上村:今作は”釣りアニメ”ですが、同時に「ドラマも見せたい」というところで、段階を追って釣りのハウトゥーをしていくよりは「釣りってこういうものだよ」とか「釣りって面白いよね」といった釣り自体の面白さを感じてもらいたいと思っています。
それこそ大きい魚が掛かったらうれしいじゃないですか。それはやはり一つの魅力なので、1話で……結局釣れませんでしたけど、「こんなに大きな魚がこんなに近くで釣れるんだ」みたいなものを見せたかったんです。なので最初にそういったドラマがあってから釣りがあるという見せ方をしていったら、この順番になっていったっていう感じですね。
──そんな5話を見た感想はいかがでしょうか?
岩中:こずえにドギマギするところとか、1話の時に言っていた「常宏を通して自分を見ている」というのがすごく恥ずかしくなった回でした(笑)。あんな照れ方を僕自身がするかどうかはわからないですが、でもあそこまで距離感が近いとちょっと勘違いしちゃいますよね。
上村:あの距離感は狙ってやっているのか天然なのかわからないんですよね。
岩中:本当にわからないですよね。いやでも逆に、分からないほうがいいのかもしれない(笑)。
上村:こずえのことをそこまで深くは掘り下げていませんが、色々なことを経た上でこずえなりのコミュニケーションの仕方がああだというだけなんだろうなとは思います。
でもやっぱり男性は勘違いしちゃいますよね(笑)。
岩中:かわいいから仕方ないですね(笑)。
──好きなシーンはどこでしょうか?
岩中:僕は釣具屋で常宏とこずえの2人で買い物しているところが好きです。こずえの口元がアップになったり、特別なカットで描かれたりしているんですよね。常宏からはこずえがこんな風に見えているんだって思いました(笑)。
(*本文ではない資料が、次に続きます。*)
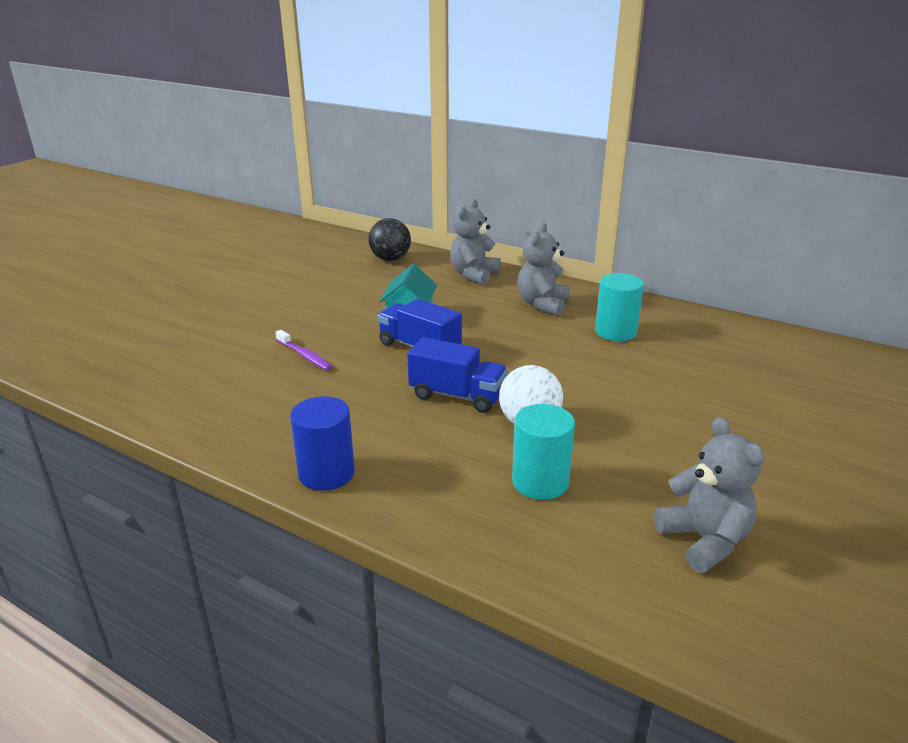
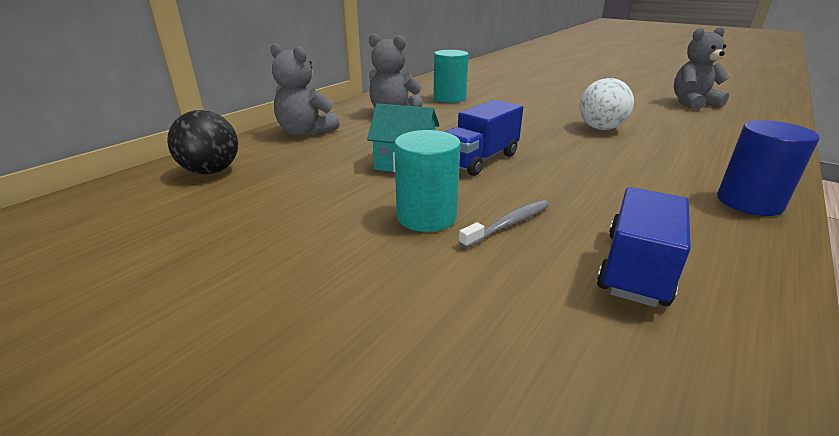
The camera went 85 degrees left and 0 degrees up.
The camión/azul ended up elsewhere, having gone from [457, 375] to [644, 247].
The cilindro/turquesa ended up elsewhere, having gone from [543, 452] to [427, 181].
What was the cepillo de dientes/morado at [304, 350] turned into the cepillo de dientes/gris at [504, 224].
上村:常宏がドキッとした時に、マンガ表現的なハートではなくて、リアルな心臓が飛び出してくるんです。それを見た時に「え、心臓でちゃうの!?」って思わず笑っちゃいました。室井ふみえさん(5話の絵コンテ・演出担当)の演出は本当にすごいですね。
──今回、常宏は高額のいいリールに憧れて子どものような表情を見せたり、こずえにデレデレしているシーンなど、急に人間味が出てきた気がします。
上村:しかも(最終的にリールを)買ってしまうっていうダメさがまた…借金があるのに(笑)。
岩中:あのリールも実際にあるものなんですか?
上村:実際にあるものをモデルにしています。
岩中:すごいですよね。釣り具ひとつひとつにしても描写が丁寧ですし、実際にあるものをしっかりモデルにしているということで、とても見応えがありました。(釣具屋のシーンで)「こんなに種類あるんだ!」って思いましたし。どれを選んだらいいかわからないので、絶対誰かと一緒に行かないと……。
上村:釣具屋に行ったことがない方と一緒に行くと、やはり情報量に驚かれることが多いです。ルアーの種類だけでも一体何種類あるんだというくらい沢山ありますからね。釣りに詳しい人といかないとわからないかもしれませんね。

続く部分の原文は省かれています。